Saturday, 10 November 2012

Engines 0.8

So this week I got glsl lighting into the game. It took a while because everything in a glsl shader is relative to eye space (or something like that) and I want the light positions to be global. We exported lights in our scene from Maya so we wanted to be able to use those lights and not have to set their coordinates all over again.

Getting light positions of light entities in Ogre and then sending them to the shader isn't too hard once you know how to do it. Finding out how to do this takes a while though. I did it with this line of code:  "param_named_auto myLightPos light_position 0" when I call the vertex shader in my material file. "param_named_auto" means that you're grabbing a value that Ogre can automatically get for you (here is the list of ALL the variables it can give you http://www.ogre3d.org/docs/manual/manual_23.html#Program-Parameter-Specification ). I'm using "light_position" as the automatically named parameter that I want to get. I assign this value to the variable "myLightPos" in the glsl shader, and then tell it I want the position of light 0 (that's why there's a 0 at the end of that line of code. That's the light number).

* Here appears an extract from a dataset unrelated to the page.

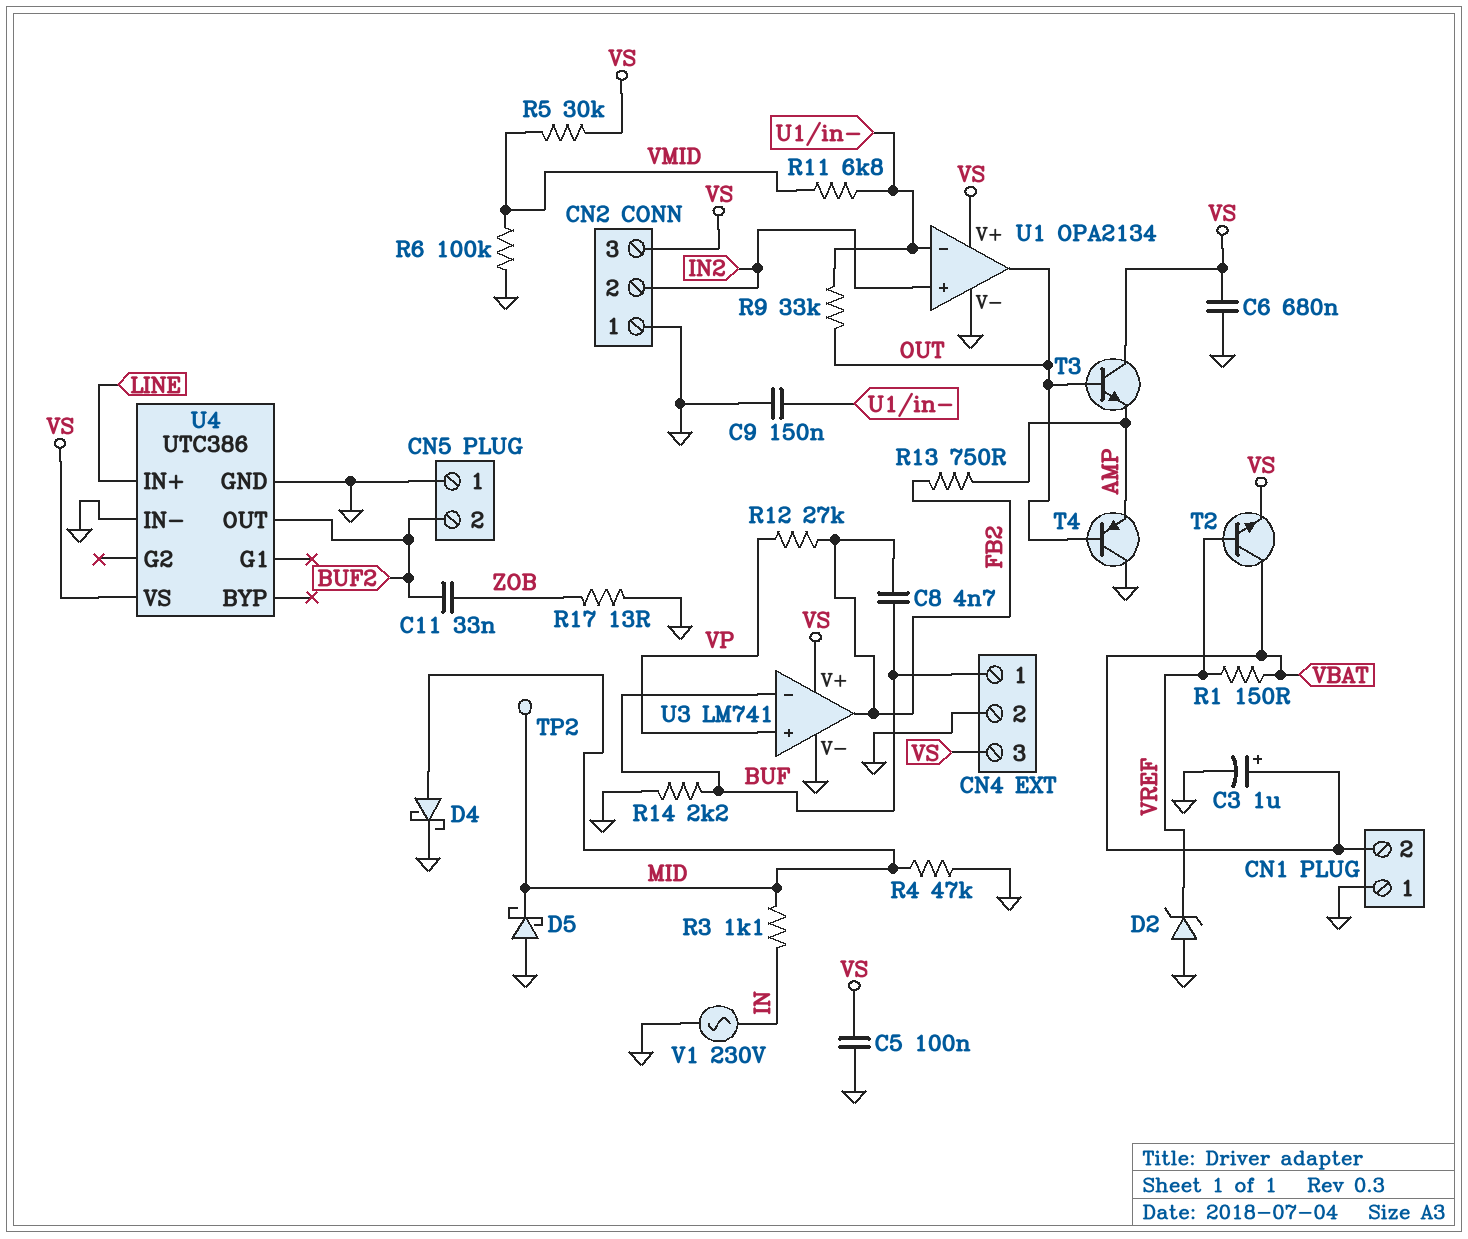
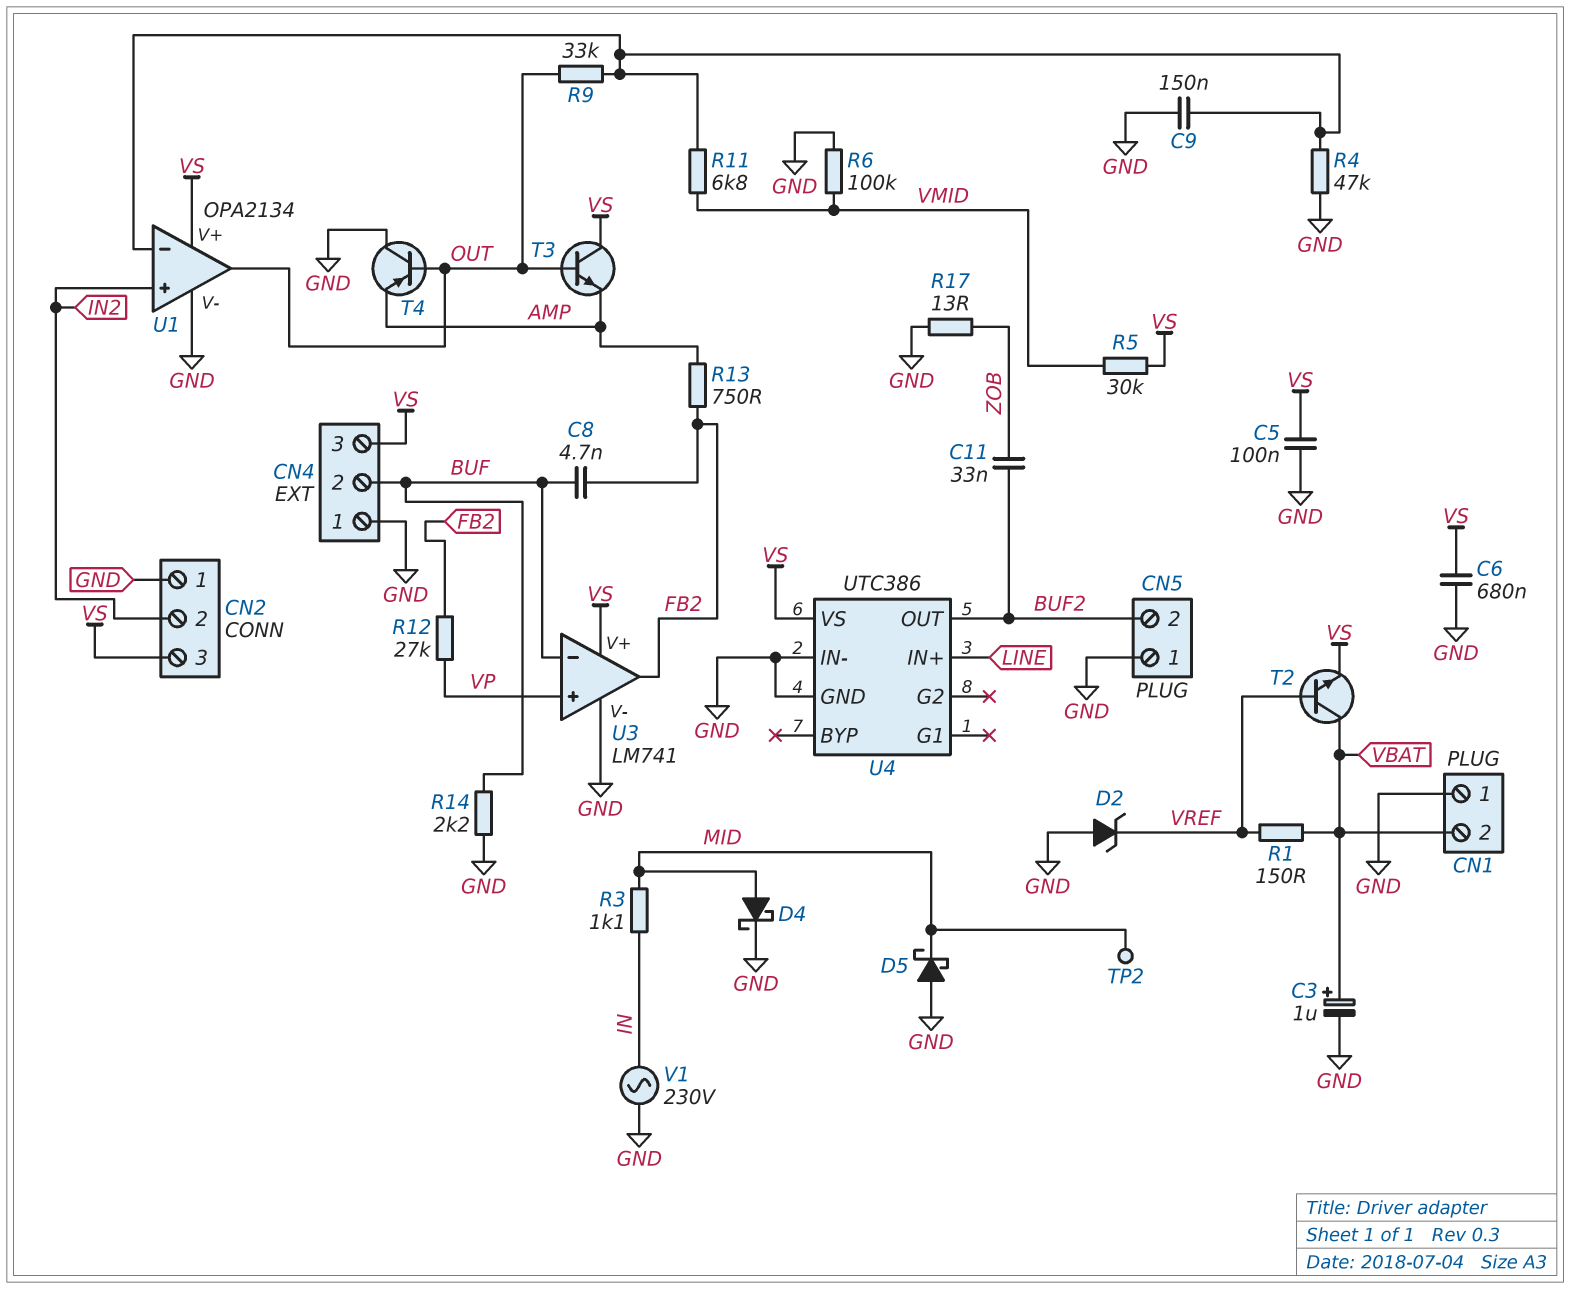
CN4 pin 1: BUF -> GND
CN4 pin 2: GND -> BUF
R4: 47k (GND, MID) -> 47k (GND, U1/in-)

I also found out how to pass several textures (a maximum of eight, I believe), to the shader. I did it through the material file.
My texture parameters in the shader are called tex0 and tex1. Then I make Ogre get the textures with "int 0" and "int 1". I think the number corresponds to the order the texture was added in. 

I wanted to get normal mapping to work but that took a bit more work and I'm not done yet. According to Dan, I need go pass in tangents and bitangents to the shader to be able to use the normal map I currently have for my spaceship. 

Apparently that ^ is a tangentspace normal map. That means that it's relative to the texture of the UVs of the object, not the object itself. It also means I need tangents to make it work. I never knew the blue normal maps we see are in fact not relative to the object. Apparently objectspace normal maps should have all sorts of different colours. That's neat.